The PC manufacturers who are Google's hardware partners in the Google Chrome OS project may be less keen on the operating system than first appeared.

Most of the PC vendors Google listed on its blog as partners for the new Chrome operating system say they're evaluating the software but have not committed to creating devices around it, a far less upbeat message than Google had portrayed.

"We are studying Chrome," said HP media relations officer Marlene Somsak, by email. "We want to assess the capability Chrome may have for the computer and communications industries, and so we are studying it."

HP, the world's largest PC vendor, said that most of its products use Microsoft operating systems today, including Windows Mobile, XP and Vista. The company also sells machines with Linux for some computing customers.

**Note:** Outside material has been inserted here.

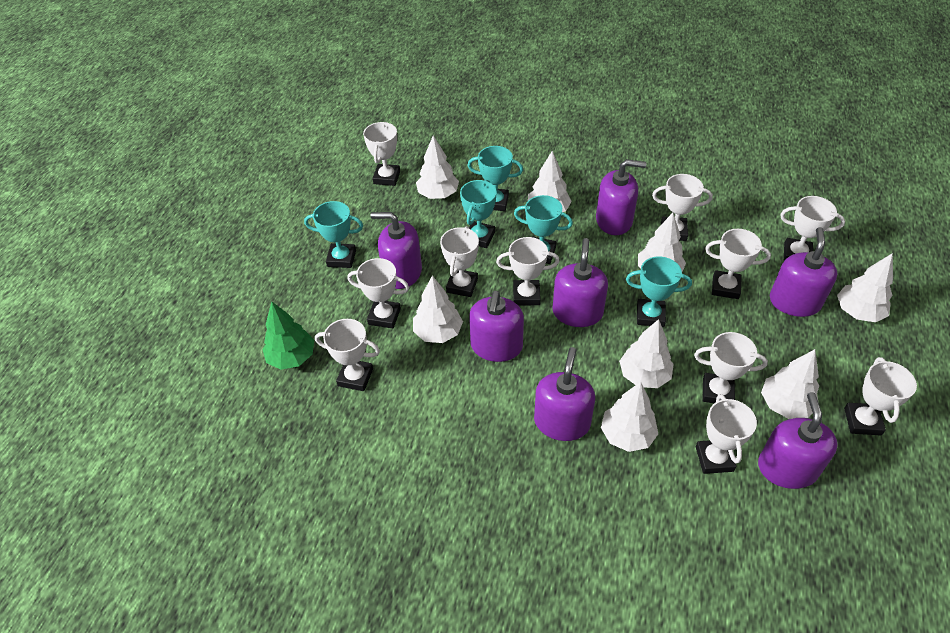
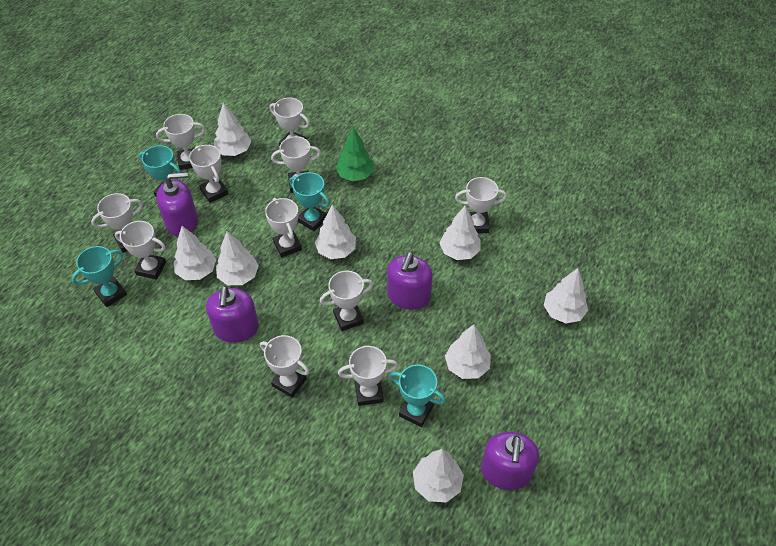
purple soap dispenser: 7 -> 4
turquoise trophy: 5 -> 4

Lenovo, China's largest PC vendor and the world's fourth biggest, said it is actively assessing Google Chrome OS's development and evaluating it based upon customer value.

"Lenovo continually examines ways to bring customers more product choice and capabilities in terms of features and technologies," said Kristy Fair, in media relations at Lenovo.

Asustek Computer, pioneer of the netbook devices that Chrome may appear in first, also said it was evaluating Chrome.

"We cooperate with many companies on various technologies and we are currently evaluating [Chrome]," said Alvin Chen, an Asustek representative. "We have nothing to announce right now. We're not sure yet if we'll put out any products based on the operating system yet."

Acer, the world's third biggest PC vendor, did not respond to several requests for comment by email and phone.

Google said in a blog post late Wednesday that it was "currently working with a number of technology companies to design and build devices that deliver an extraordinary end user experience". But PC vendors listed on the posting indicate they are only studying Chrome, and are not yet ready to commit to any designs or devices.

The new Chrome OS will compete against Microsoft Windows in netbooks, laptop computers and desktops. Google is developing the Linux-based operating system for heavy internet users, and it will begin appearing in netbooks in the second half of 2010, the company has said.